In the recent MariaDB DBA advanced training class the question came up if MariaDB can make use of an index when searching for NULL
values... And to be honest I was not sure any more. So instead of reading boring documentation I did some little tests:
Search for NULL
First I started with a little test data set. Some of you might already know it:
CREATE TABLE null_test ( id INT UNSIGNED NOT NULL AUTO_INCREMENT PRIMARY KEY , data VARCHAR(32) DEFAULT NULL , ts TIMESTAMP DEFAULT CURRENT_TIMESTAMP() ); INSERT INTO null_test VALUES (NULL, 'Some data to show if null works', NULL); INSERT INTO null_test SELECT NULL, 'Some data to show if null works', NULL FROM null_test; ... up to 1 Mio rows
Then I modified the data according to my needs to see if the MariaDB Optimizer can make use of the index:
-- Set 0.1% of the rows to NULL UPDATE null_test SET data = NULL WHERE ID % 1000 = 0; ALTER TABLE null_test ADD INDEX (data); ANALYZE TABLE null_test;
and finally I run the test (MariaDB 10.3.11):
EXPLAIN EXTENDED SELECT * FROM null_test WHERE data IS NULL; +------+-------------+-----------+------+---------------+------+---------+-------+------+----------+-----------------------+ | id | select_type | table | type | possible_keys | key | key_len | ref | rows | filtered | Extra | +------+-------------+-----------+------+---------------+------+---------+-------+------+----------+-----------------------+ | 1 | SIMPLE | null_test | ref | data | data | 35 | const | 1047 | 100.00 | Using index condition | +------+-------------+-----------+------+---------------+------+---------+-------+------+----------+-----------------------+
We can clearly see that the MariaDB Optimizer considers and uses the index and its estimation of about 1047 rows is quite appropriate.

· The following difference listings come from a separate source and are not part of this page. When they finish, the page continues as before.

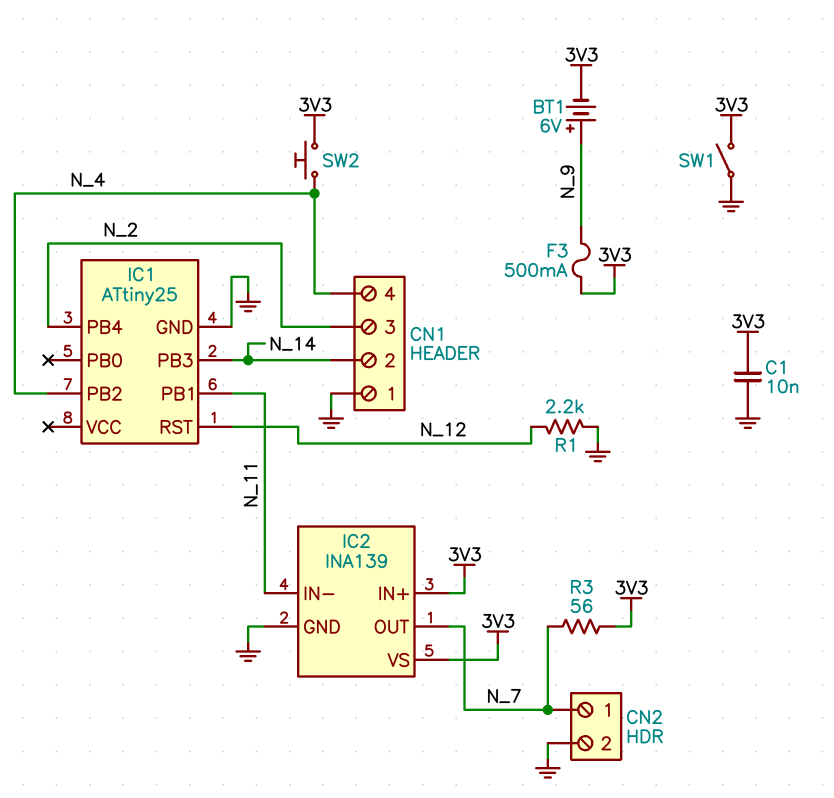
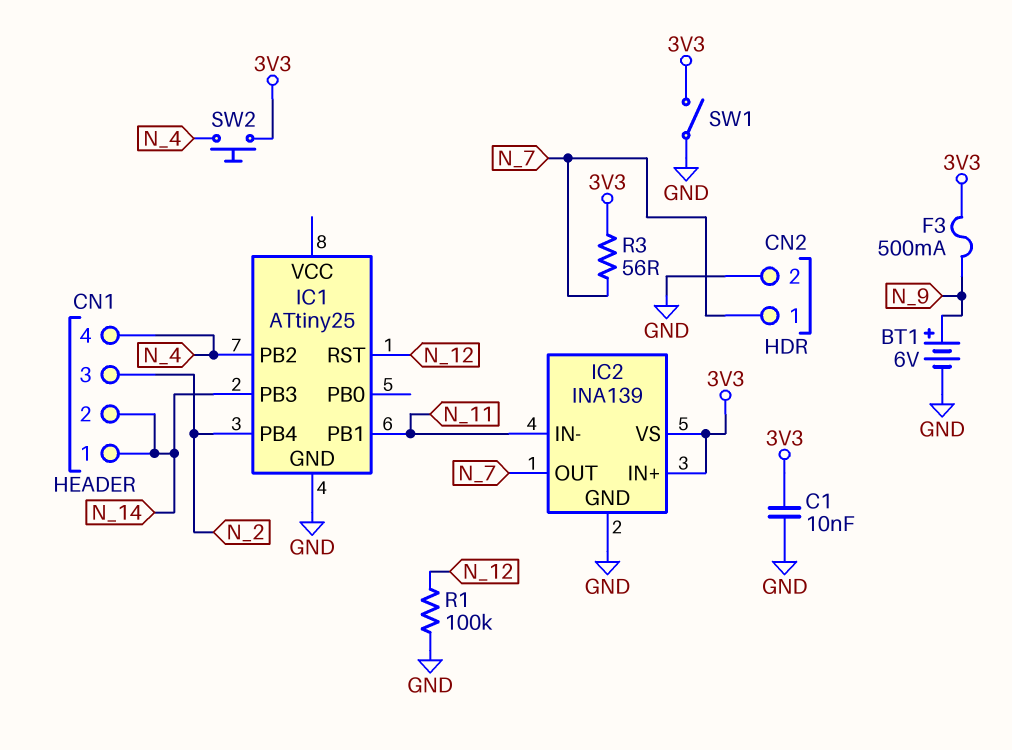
BT1: 6V (plus N_9, minus 3V3) -> 6V (plus N_9, minus GND)
CN1 pin 1: GND -> N_14
R1: 2.2k (GND, N_12) -> 100k (GND, N_12)

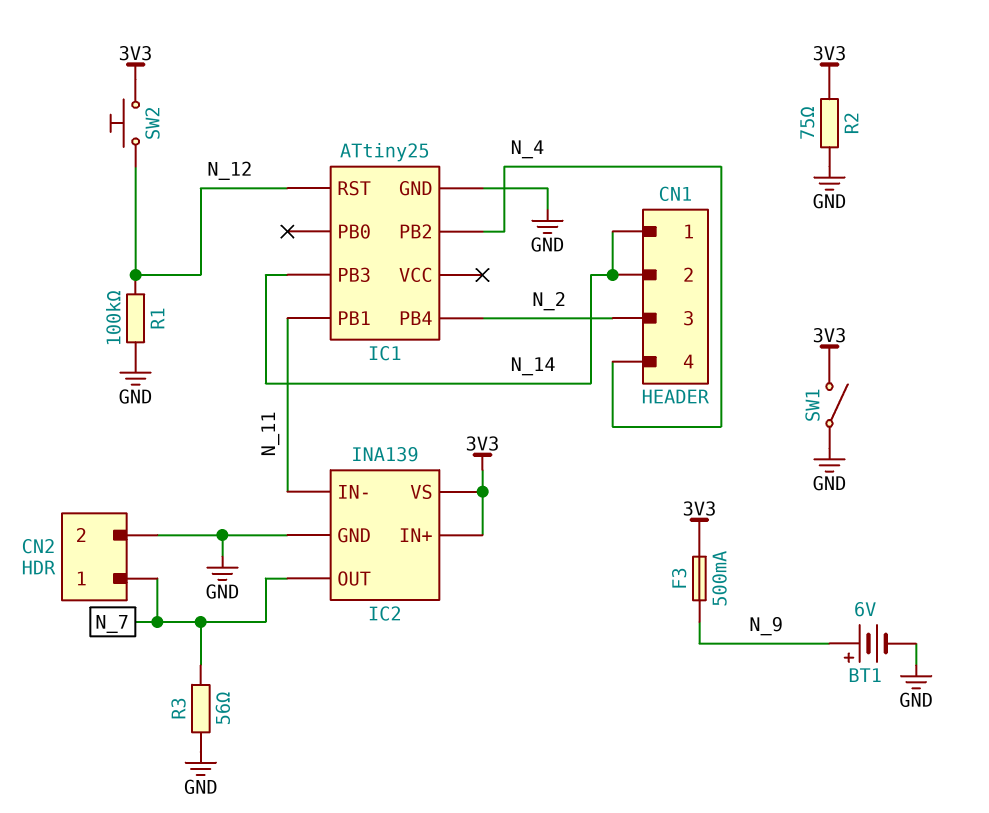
C1: 10nF (3V3, GND) -> none
R2: none -> 75 (3V3, GND)
R3: 56 (3V3, N_7) -> 56 (GND, N_7)
SW2: button (3V3, N_4) -> button (3V3, N_12)

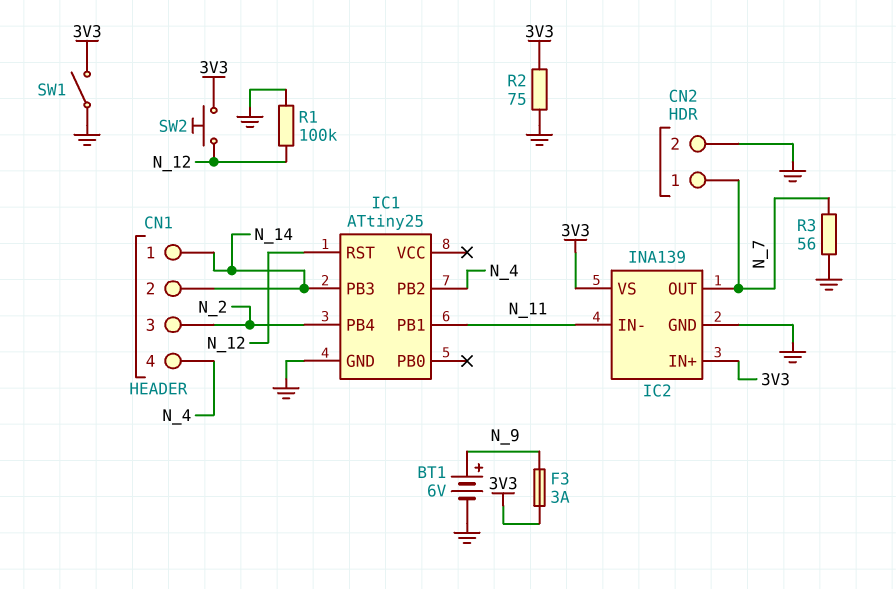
F3: 500mA (3V3, N_9) -> 3A (3V3, N_9)

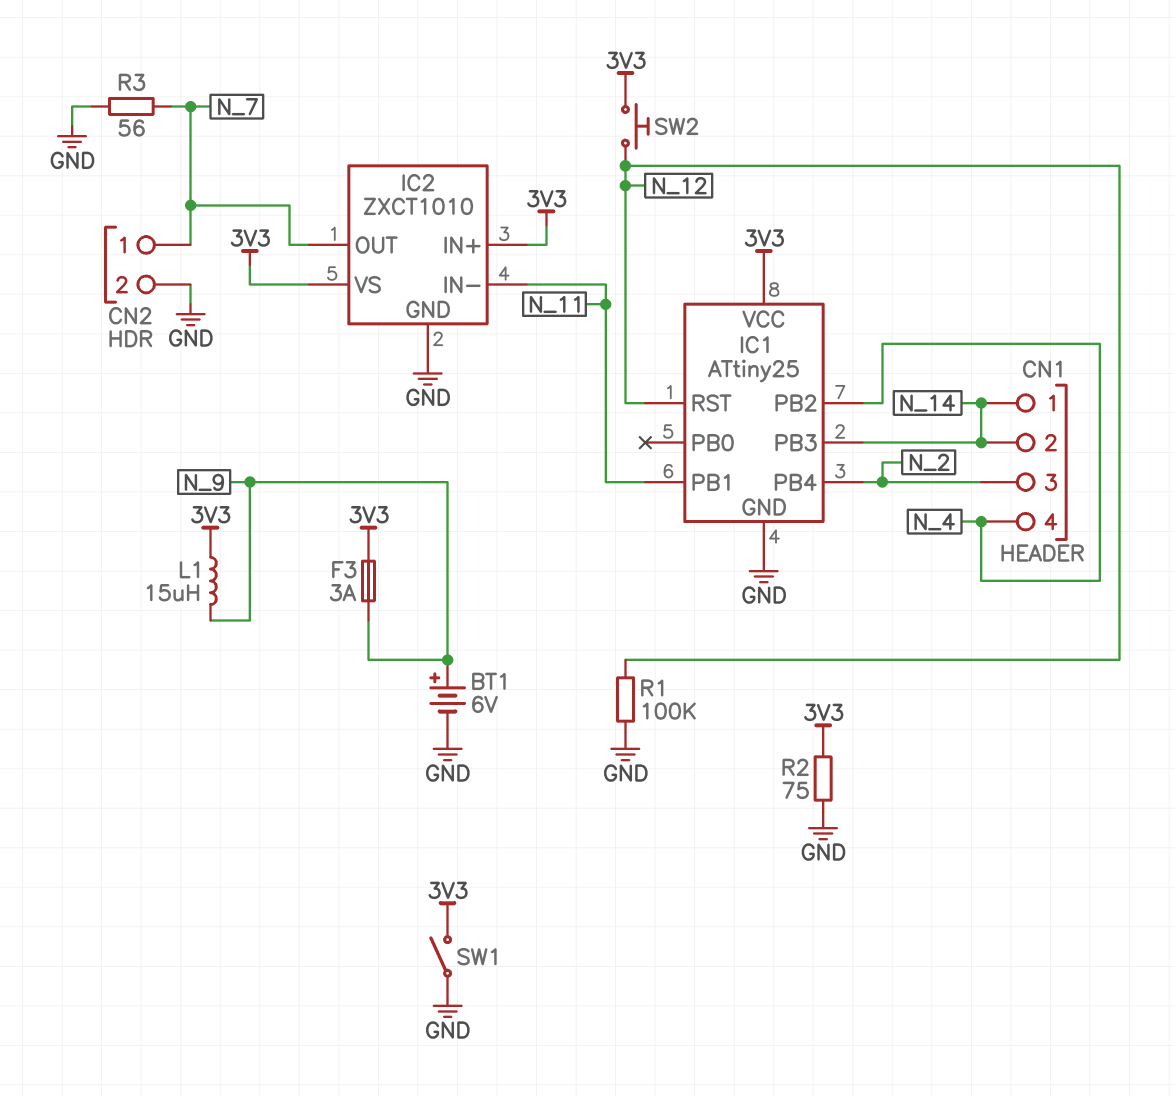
IC1 pin VCC: none -> 3V3
IC2: INA139 -> ZXCT1010
L1: none -> 15uH (3V3, N_9)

Unfortunately the optimizer chooses the completely wrong strategy (3 times slower) for the opposite query:
EXPLAIN EXTENDED SELECT * FROM null_test WHERE data = 'Some data to show if null works'; +------+-------------+-----------+------+---------------+------+---------+-------+--------+----------+-----------------------+ | id | select_type | table | type | possible_keys | key | key_len | ref | rows | filtered | Extra | +------+-------------+-----------+------+---------------+------+---------+-------+--------+----------+-----------------------+ | 1 | SIMPLE | null_test | ref | data | data | 35 | const | 522351 | 100.00 | Using index condition | +------+-------------+-----------+------+---------------+------+---------+-------+--------+----------+-----------------------+
Search for NOT NULL
Now let us try to test the opposite problem:
CREATE TABLE anti_null_test ( id INT UNSIGNED NOT NULL AUTO_INCREMENT PRIMARY KEY , data VARCHAR(32) DEFAULT NULL , ts TIMESTAMP DEFAULT CURRENT_TIMESTAMP() ); INSERT INTO anti_null_test VALUES (NULL, 'Some data to show if null works', NULL); INSERT INTO anti_null_test SELECT NULL, 'Some data to show if null works', NULL FROM anti_null_test; ... up to 1 Mio rows
Then I modified the data as well but this time in the opposite direction:
-- Set 99.9% of the rows to NULL UPDATE anti_null_test SET data = NULL WHERE ID % 1000 != 0; ALTER TABLE anti_null_test ADD INDEX (data); ANALYZE TABLE anti_null_test;
and then we have to test again the query:
EXPLAIN EXTENDED SELECT * FROM anti_null_test WHERE data IS NOT NULL; +------+-------------+----------------+-------+---------------+------+---------+------+------+----------+-----------------------+ | id | select_type | table | type | possible_keys | key | key_len | ref | rows | filtered | Extra | +------+-------------+----------------+-------+---------------+------+---------+------+------+----------+-----------------------+ | 1 | SIMPLE | anti_null_test | range | data | data | 35 | NULL | 1047 | 100.00 | Using index condition | +------+-------------+----------------+-------+---------------+------+---------+------+------+----------+-----------------------+
Also in this case the MariaDB Optimizer considers and uses the index and produces a quite fast Query Execution Plan.
Also in this case the optimizer behaves wrong for the opposite query:
EXPLAIN EXTENDED SELECT * FROM anti_null_test WHERE data IS NULL; +------+-------------+----------------+------+---------------+------+---------+-------+--------+----------+-----------------------+ | id | select_type | table | type | possible_keys | key | key_len | ref | rows | filtered | Extra | +------+-------------+----------------+------+---------------+------+---------+-------+--------+----------+-----------------------+ | 1 | SIMPLE | anti_null_test | ref | data | data | 35 | const | 523506 | 100.00 | Using index condition | +------+-------------+----------------+------+---------------+------+---------+-------+--------+----------+-----------------------+